In Section One, Doerr writes about Werner and Jutta's experiences listening to the radio, many of which involve Nazi propaganda channels. Fascist states often maintain control over their citizens through censorship, limiting which information can be spread and by what means. This is intended to discourage independent thinking and manipulate the sentiments and empathies of the populace to align with those of the state. In the following excerpt, which serves as an example of pathos, a Nazi radio program uses fear to manipulate its German audience into hating Jewish people:
In the play, the invaders pose as hook-nosed department-store owners, crooked jewelers, dishonorable bankers; they sell glittering trash; they drive established village businessmen out of work. Soon they plot to murder German children in their beds. Eventually a vigilant and humble neighbor catches on. Police are called: big handsome-sounding policemen with splendid voices. They break down the doors. They drag the invaders away. A patriotic march plays. Everyone is happy again.
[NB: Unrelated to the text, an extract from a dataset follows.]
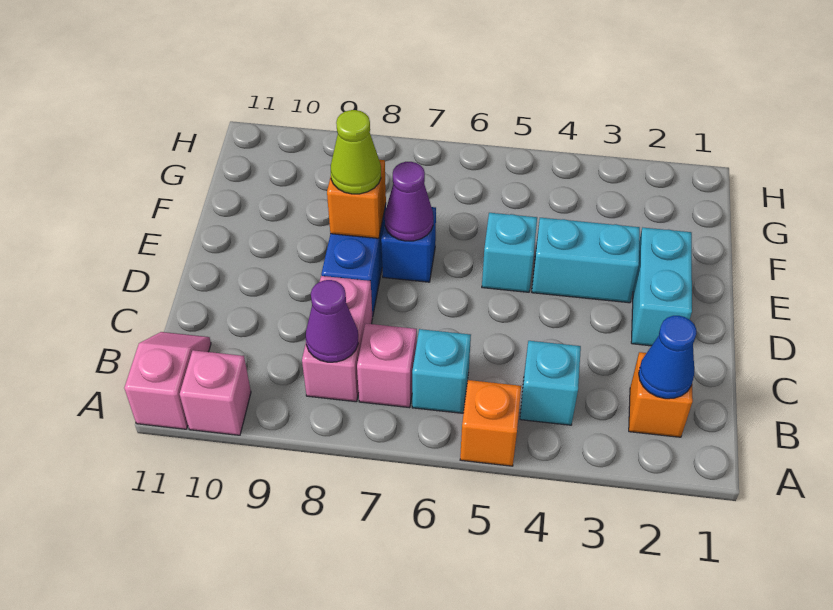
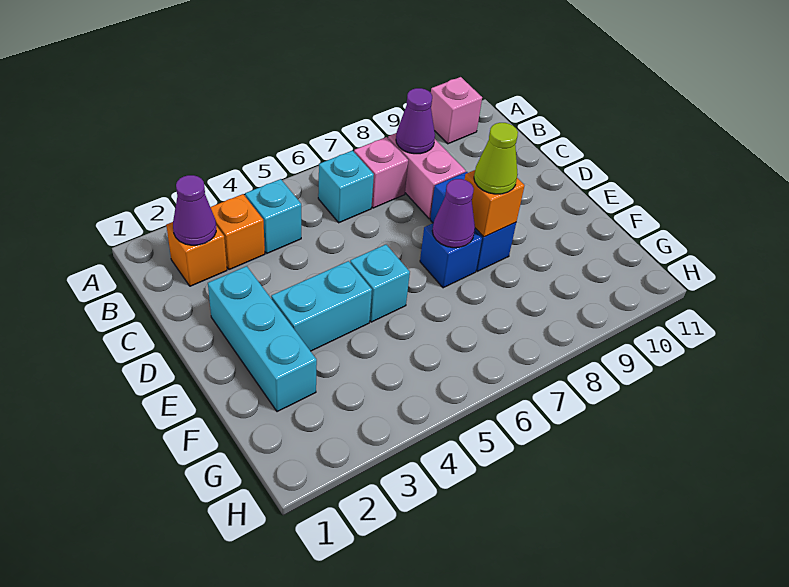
orange brick A5 level 1 -> orange brick B3 level 1
pink slope A11:B11 level 1 top A -> none
blue cone B2 level 2 -> purple cone B2 level 2
cyan brick D2:E2 level 1 -> cyan brick D2:F2 level 1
Werner, Jutta, and the other orphaned kids listen to a story told over the radio, meant to allegoricize Jewish-German relations. In this story, Jewish people are demonized through caricature, represented by "hook-nosed" businessmen out to steal German wealth and destroy German communities.
This antisemitic propaganda was common for 1930s-40s Germany. Nazi leaders would appeal to common fears held by the German populace—fears of crime, financial insecurity, exploitation, murder—and channel those fears into hatred for an ethnic "other," namely Jewish and Roma (nomadic) people.